During an examination, a client at 32 weeks' gestation becomes dizzy, lightheaded, and pale while supine. What should the nurse do first?

turn the client on her left side As the enlarging uterus increases pressure on the inferior vena cava, it compromises venous return, which can cause dizziness, light-headedness, and pallor when the client is supine. The nurse can relieve these symptoms by turning the client on her left side, which relieves pressure on the vena cava and restores venous return. Although they are valuable assessments, fetal heart tone and maternal blood pressure measurements do not correct the problem. Because deep breathing has no effect on venous return, it cannot relieve the client's symptoms.

A client in her 39th week of gestation reports swelling in the legs after standing for long periods of time. The nurse recognizes that this factor increases the client's risk for which condition?

venous thrombosis During pregnancy, there is an increase in the client's blood components. These changes, coupled with venous stasis secondary to venous pooling, which occurs during late pregnancy after standing long periods of time (with the pressure exerted by the uterus on the large pelvic veins), contribute to slowed venous return, pooling, and dependent edema. These factors also increase the woman's risk for venous thrombosis. The symptoms experienced by the client do not indicate that she is at risk for hemorrhoids, embolism, or supine hypotension syndrome. Supine hypotension syndrome occurs when the uterus expands and exerts pressure on the inferior vena cava, which causes a reduction in blood flow to the heart. A client with supine hypotension syndrome experiences dizziness, clamminess, and a marked decrease in blood pressure.

A nurse is conducting a class for a group of pregnant women in their first trimester about the emotional responses that occur during pregnancy. Which response would the nurse identify as being seen commonly during the second trimester?

acceptance During the second trimester, the physical changes of pregnancy, including an enlarging abdomen and fetal movement, bring a sense of reality and validity to the pregnancy leading to acceptance. Ambivalence, or having conflicting feelings at the same time, is a universal feeling and is considered normal when preparing for a lifestyle change and new role. Pregnant women commonly experience ambivalence during the first trimester. Usually ambivalence evolves into acceptance by the second trimester, when fetal movement is felt. Introversion seems to heighten during the first and third trimesters, when the woman's focus is on behaviors that will ensure a safe and health pregnancy outcome. Emotional lability, not emotional balance, is characteristic throughout most pregnancies. One moment a woman can feel great joy, and within a short time, she can feel shock and disbelief. It is not more common during one trimester or another.

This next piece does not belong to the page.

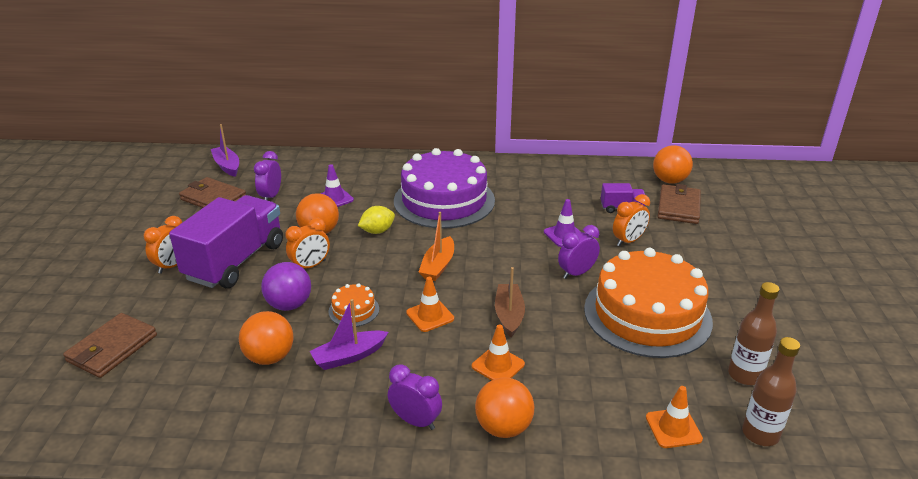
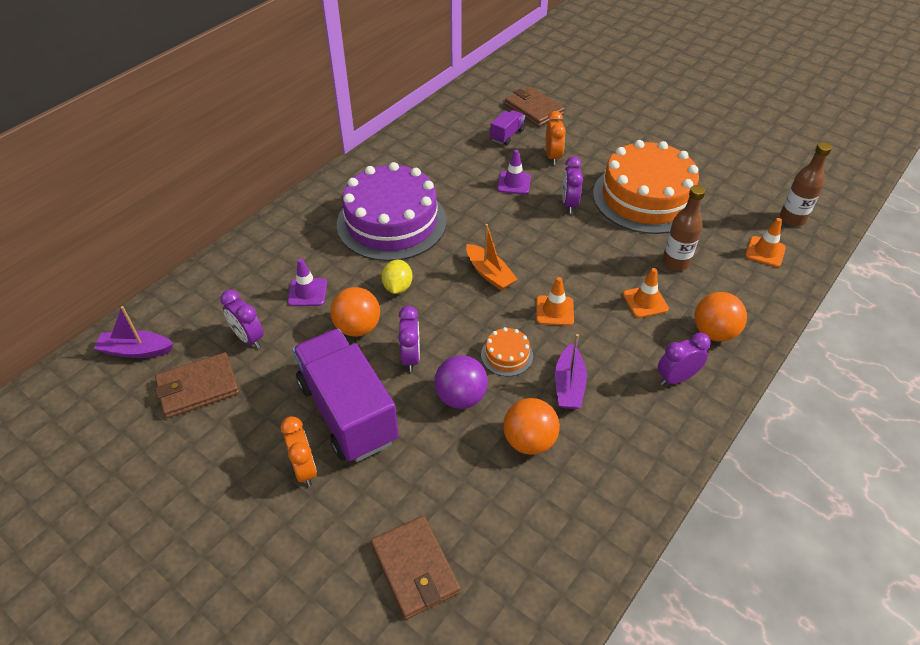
camera: 55 degrees left, 15 degrees up
(310, 266) = (411, 357): orange clock -> purple clock
(509, 315) = (590, 266): brown boat -> none
(669, 181) = (495, 93): orange ball -> none
(744, 375) = (737, 193): brown bottle -> brown bottle (675, 262)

A client in her third trimester reports sleeping poorly: sleeping on her back results in lightheadedness and dizziness and lying on her side results in no sleep. Which suggestion for sleeping should the nurse prioritize for this client?

with a pillow under her right hip Pregnancy places strain on the cardiovascular system with increased fluid in the lungs and heart. The use of one pillow under the right hip will help displace the uterus and fetus off the major blood vessels, allowing the circulation to flow appropriately and provide relief to the client. When the woman lies flat on her back the uterus and contents can compress the vena cava and aorta and reduce blood flow, resulting in the light-headedness and dizzy spells. Removal of the pillow would not alter the effects on the vena cava. A pillow under the shoulders would hurt the neck, and a pillow under both hips would exacerbate the light-headedness.